March 11

Contend, O LORD, with those who contend with me; fight against those who fight against me!
Take hold of shield and buckler, and rise up to help me!
Draw the spear and javelin against my pursuers; say to my soul, “I am your salvation.”
Let them be put to shame and dishonor who seek after my life. Let them be turned back and confounded who devise evil against me.
Let them be like chaff before the wind, with the angel of the LORD driving them on.
Let their way be dark and slippery, with the angel of the LORD pursuing them.
For without cause they hid their net for me; without cause they dug a pit for my life.
Let ruin come on them unawares. And let the net that they hid ensnare them; let them fall in it—to their ruin.
Then my soul shall rejoice in the LORD, exulting in his deliverance.

– Psalm 35:1-9

I’ll be honest, I chose this passage and date randomly, and as I sat down to write this devotion, I thought about running back for another passage. I am a 9 on the enneagram, which if you’ve studied at all means that I am almost allergic to conflict. I want to be a peacemaker above almost all else, and so a psalm that encourages God to fight with who I’m fighting with feels foreign. A psalm that prays that God would allow others to be put to shame feels wrong. I’d like a refund.
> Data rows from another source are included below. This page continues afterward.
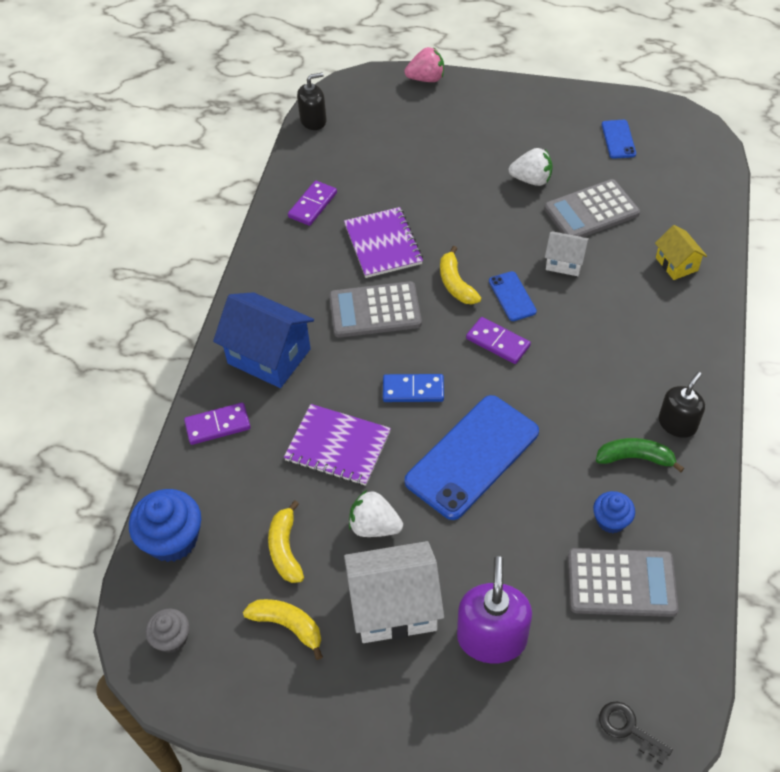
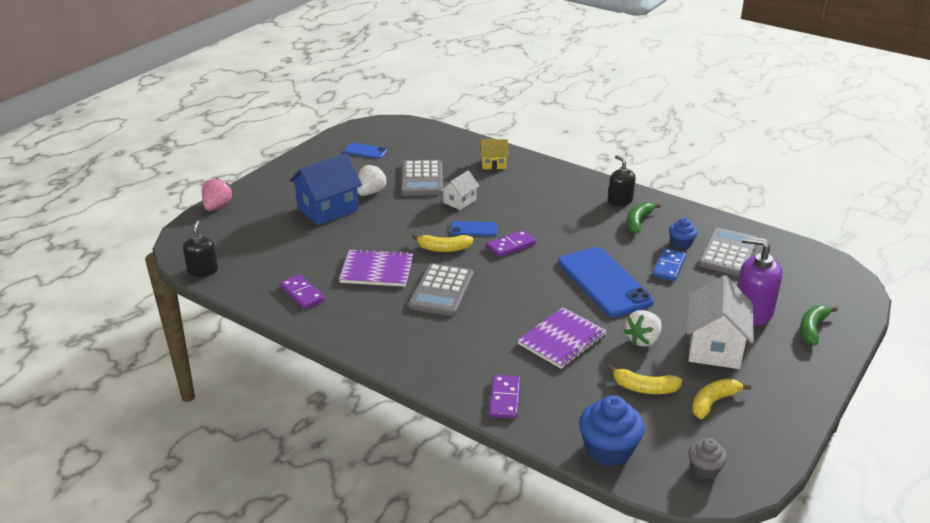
camera: 70 degrees left, 20 degrees down
(269, 356) = (449, 354): blue house -> blue house (328, 209)
(413, 390) = (530, 292): blue domino -> blue domino (669, 266)
(489, 719) = (812, 329): none -> green banana
(628, 728) = (829, 279): black key -> none

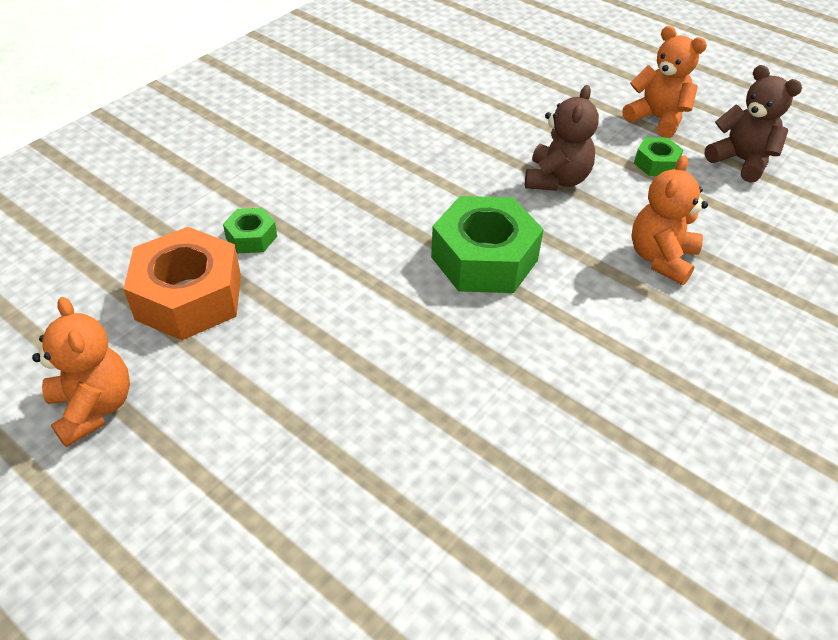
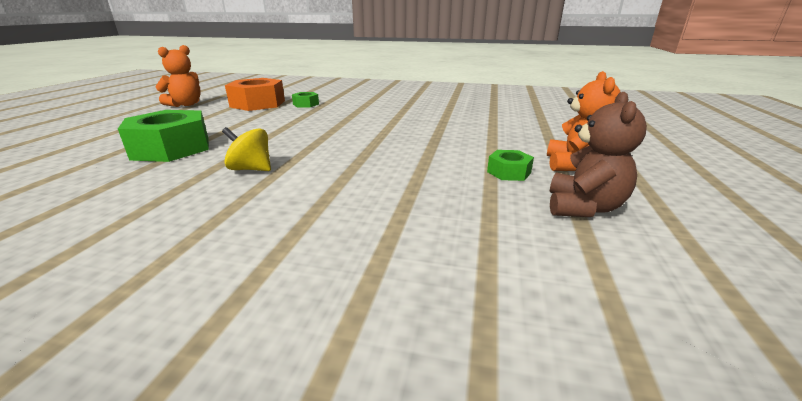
camera: 65 degrees right, 20 degrees down
(484, 258) = (327, 141): green nut -> green nut (171, 148)
(555, 345) = (251, 169): none -> yellow spinning top
(556, 179) = (434, 146): brown teddy bear -> none
(661, 258) = (379, 189): orange teddy bear -> none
And yet our lives are full of tension, aren’t they? For as much as we’d like peace at all times, we find a bunch of little wars. For as much as we’d love for everything to wrap up at the end of the episode, our lives are not little sitcoms. We are meant to wrestle, to struggle, to push through. And in these struggles this psalm reminds us well, that we rejoice in the Lord, exulting in his deliverance. It is God that makes sense of the tension in life. It is God that protects. It is God who saves. Let us rejoice and exalt in that deliverance!

PRAYER:

Dear God, when I feel that the world is against me and others are, either by their indifference or hostility, impediments in my way, grant that I may not sink into the quicksand of self-pity, but rather call out vigorously to you to be my Savior, in Jesus’ name. Amen.

(Eugene H. Peterson, Praying With the Psalms. Harper Collins. 1993.)